In 1928, Nikolai Andreevich Dolgorukov moved from his native Ekaterinburg to Moscow in order to attend VKhUTEIN (Higher State Artistic and Technical Institute). After that organization dissolved in 1930, Dolgorukov continued his studies at the Moscow Polygraphic Institute under the tutelage of artists Lev Bruni and Dimitri Moor. Dolgorukov's training was in illustrated political satire as well as in poster design and each of these areas became the main focus of his long career. After graduation, he collaborated with fellow poster artist Viktor Deni. The duo went on to design a host of iconic Soviet posters during the 1930s and 1940s. Dolgorukov also created illustrations for a number of prominent newspapers: Krasnaia Zvezda [Red Star] (1933), Pravda [Truth], (1934), Izvestia [News] (1949), and for numerous journals including Proektor [Projector] (1932-1935), Sovetskii Soldat [Soviet Soldier] (1941) and Iskra [Spark] (1942). He produced a variety of popular posters, such as Under the Banner of Lenin toward the Formation of a Classless Society (1932) and Five-Year Plan (1933; co-authored with Deni). During World War II, he remained active as a graphic designer and a cartoonist producing a myriad of posters including, We'll Sweep Away the Fascist Barbarians (1941) and The Enemy Will Not Have Mercy! He contributed two poster designs to the Soviet telegraph TASS Studio between the autumn of 1942 and the autumn of 1943.
1st Exemplary Ogiz RSFSR Typography Workshop of the Poligrafkniga Trust was located in Moscow at 28 Valovaia Street. Historically, the workshop began as the Sharapov-Sytin Partnerhip in the era prior to the Russian Revolution. Ivan Dmitrievich Sytin (1851-1934) was the son of a peasant. He opened a small print shop in Moscow using a single press and by the start of the 20th century his printing business (at Valovaia and Piatnitskaia streets) was the largest private printing company in tsarist Russia.
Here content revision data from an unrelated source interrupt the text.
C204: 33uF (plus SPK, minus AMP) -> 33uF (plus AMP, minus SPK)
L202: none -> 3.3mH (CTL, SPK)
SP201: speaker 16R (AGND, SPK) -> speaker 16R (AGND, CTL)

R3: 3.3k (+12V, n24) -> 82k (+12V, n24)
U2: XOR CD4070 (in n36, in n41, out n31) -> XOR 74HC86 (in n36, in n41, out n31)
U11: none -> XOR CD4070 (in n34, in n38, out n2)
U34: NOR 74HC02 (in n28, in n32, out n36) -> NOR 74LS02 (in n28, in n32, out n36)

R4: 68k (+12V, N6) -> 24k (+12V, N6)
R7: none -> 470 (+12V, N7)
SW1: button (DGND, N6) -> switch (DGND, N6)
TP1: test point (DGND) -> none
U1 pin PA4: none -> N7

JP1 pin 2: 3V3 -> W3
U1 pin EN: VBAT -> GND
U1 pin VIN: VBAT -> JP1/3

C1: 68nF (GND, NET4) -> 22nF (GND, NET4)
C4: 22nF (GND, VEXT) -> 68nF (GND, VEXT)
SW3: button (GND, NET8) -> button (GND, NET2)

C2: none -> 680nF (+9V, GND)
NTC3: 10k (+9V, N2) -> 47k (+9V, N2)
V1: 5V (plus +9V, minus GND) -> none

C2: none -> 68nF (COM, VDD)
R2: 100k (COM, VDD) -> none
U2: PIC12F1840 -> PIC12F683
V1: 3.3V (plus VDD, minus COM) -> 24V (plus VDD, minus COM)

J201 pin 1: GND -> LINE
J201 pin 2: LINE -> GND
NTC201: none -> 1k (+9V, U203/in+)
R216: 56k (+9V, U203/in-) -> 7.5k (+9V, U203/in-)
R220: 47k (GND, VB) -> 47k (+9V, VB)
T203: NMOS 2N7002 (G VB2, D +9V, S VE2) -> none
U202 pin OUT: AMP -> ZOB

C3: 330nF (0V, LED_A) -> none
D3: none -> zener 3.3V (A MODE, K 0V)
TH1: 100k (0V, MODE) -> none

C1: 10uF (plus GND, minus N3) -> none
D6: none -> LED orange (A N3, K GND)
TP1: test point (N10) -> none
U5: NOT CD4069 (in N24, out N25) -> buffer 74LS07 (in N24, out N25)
Iskusstvo was the Art Publishing House (A.K.A. Visual Arts Publishing) that was created in 1936 from Ogiz-Izogiz (State Art and Literature Publishing House). It disseminated books and journals dealing with graphic design and the fine arts, and it issued numerous posters. Since the Iskusstvo banner was part of the State Printing Works in Leningrad (St. Petersburg) and Moscow, its two main offices were located in those two cities.